Location scout for the Netflix ‘Narcos’ television series is murdered in Mexico

Sep 18, 2017 | 0 comments

A location manager working for the Netflix series Narcos has been killed while searching for places to film when the show moves from Colombia to Mexico for its fourth season.

The crime scene in Mexico.

Carlos Muñoz Portal, 37, had worked for many years finding locations for U.S. film and television productions working in Mexico.

Netflix has confirmed Muñoz’s death. “We are aware of the death of Carlos Muñoz Portal, a respected location manager, and offer our condolences to his relatives. The facts are still unknown as authorities continue to investigate what happened,” its statement said.

The Narcos series is about the rise and fall of Colombian drug lord Pablo Escobar. Its fourth season will reportedly focus on the Juárez drug cartel in Mexico. Among other things series highlights the high murder rates of Colombia and Mexico.

Muñoz had worked on films such as Man on Fire, Mel Gibson’s Apocalypto and the fourth film of the Fast and Furious franchise.

There are fears in the Mexican film and television industry that planned productions could now be moved from the country after the killing of Muñoz.
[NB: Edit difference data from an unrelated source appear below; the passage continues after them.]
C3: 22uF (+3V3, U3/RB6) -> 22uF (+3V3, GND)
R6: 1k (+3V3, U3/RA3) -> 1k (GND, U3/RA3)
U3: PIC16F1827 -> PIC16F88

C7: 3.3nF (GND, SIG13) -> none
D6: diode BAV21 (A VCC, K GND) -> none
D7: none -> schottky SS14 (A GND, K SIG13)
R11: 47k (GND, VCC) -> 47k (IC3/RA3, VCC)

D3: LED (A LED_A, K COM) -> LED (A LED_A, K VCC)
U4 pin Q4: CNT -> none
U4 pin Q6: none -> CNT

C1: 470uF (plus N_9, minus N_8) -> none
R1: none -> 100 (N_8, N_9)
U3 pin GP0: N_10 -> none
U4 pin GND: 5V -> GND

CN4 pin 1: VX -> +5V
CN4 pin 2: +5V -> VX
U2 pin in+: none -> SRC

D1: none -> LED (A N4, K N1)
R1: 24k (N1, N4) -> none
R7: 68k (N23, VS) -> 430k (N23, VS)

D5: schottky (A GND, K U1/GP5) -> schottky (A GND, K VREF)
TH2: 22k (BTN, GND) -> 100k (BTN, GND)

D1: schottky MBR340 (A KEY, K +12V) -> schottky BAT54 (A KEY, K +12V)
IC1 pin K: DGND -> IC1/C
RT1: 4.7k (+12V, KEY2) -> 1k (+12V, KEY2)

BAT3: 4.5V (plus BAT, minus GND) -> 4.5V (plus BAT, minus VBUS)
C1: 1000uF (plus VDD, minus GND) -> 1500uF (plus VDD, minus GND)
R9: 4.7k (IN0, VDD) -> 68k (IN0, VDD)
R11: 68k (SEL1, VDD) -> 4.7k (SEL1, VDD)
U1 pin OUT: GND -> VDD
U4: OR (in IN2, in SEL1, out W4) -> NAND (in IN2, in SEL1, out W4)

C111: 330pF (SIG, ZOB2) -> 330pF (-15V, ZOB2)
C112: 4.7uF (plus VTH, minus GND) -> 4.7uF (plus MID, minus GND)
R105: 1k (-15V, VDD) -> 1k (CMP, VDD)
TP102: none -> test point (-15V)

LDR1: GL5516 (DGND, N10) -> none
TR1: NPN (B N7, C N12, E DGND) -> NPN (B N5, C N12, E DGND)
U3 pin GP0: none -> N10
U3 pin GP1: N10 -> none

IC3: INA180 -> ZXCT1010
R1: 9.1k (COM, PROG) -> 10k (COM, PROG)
A friend of Muñoz said that on Monday he drove to the location to take some photographs for Netflix. The circumstances that led to his death are still unknown, but Muñoz’s body was found hours later in his compact car. He had been shot several times.

His car was found on an unnamed dirt road in the community of San Bartolomé Actopan, in the municipality of Temascalapa. The site is in the northeast of Mexico DF state, close to the border with Hidalgo.

Mexico DF, the most populous state in the country, also has the most homicides. In July, 182 people were murdered in the state. A spokesman for the attorney general of Mexico state said due to the remote location “we have no witnesses”.

Muñoz’s friend, who asked not to be named, said seeing an unfamiliar person with a camera may have been frightened locals due to the insecurity of the region. “Maybe they thought he was collecting information and they started tracking him in a car,” he told El Pais.

A police spokesman said: “We do not know if he was in Hidalgo and from there they followed him or if he was in the state of Mexico and tried to flee towards Hidalgo.”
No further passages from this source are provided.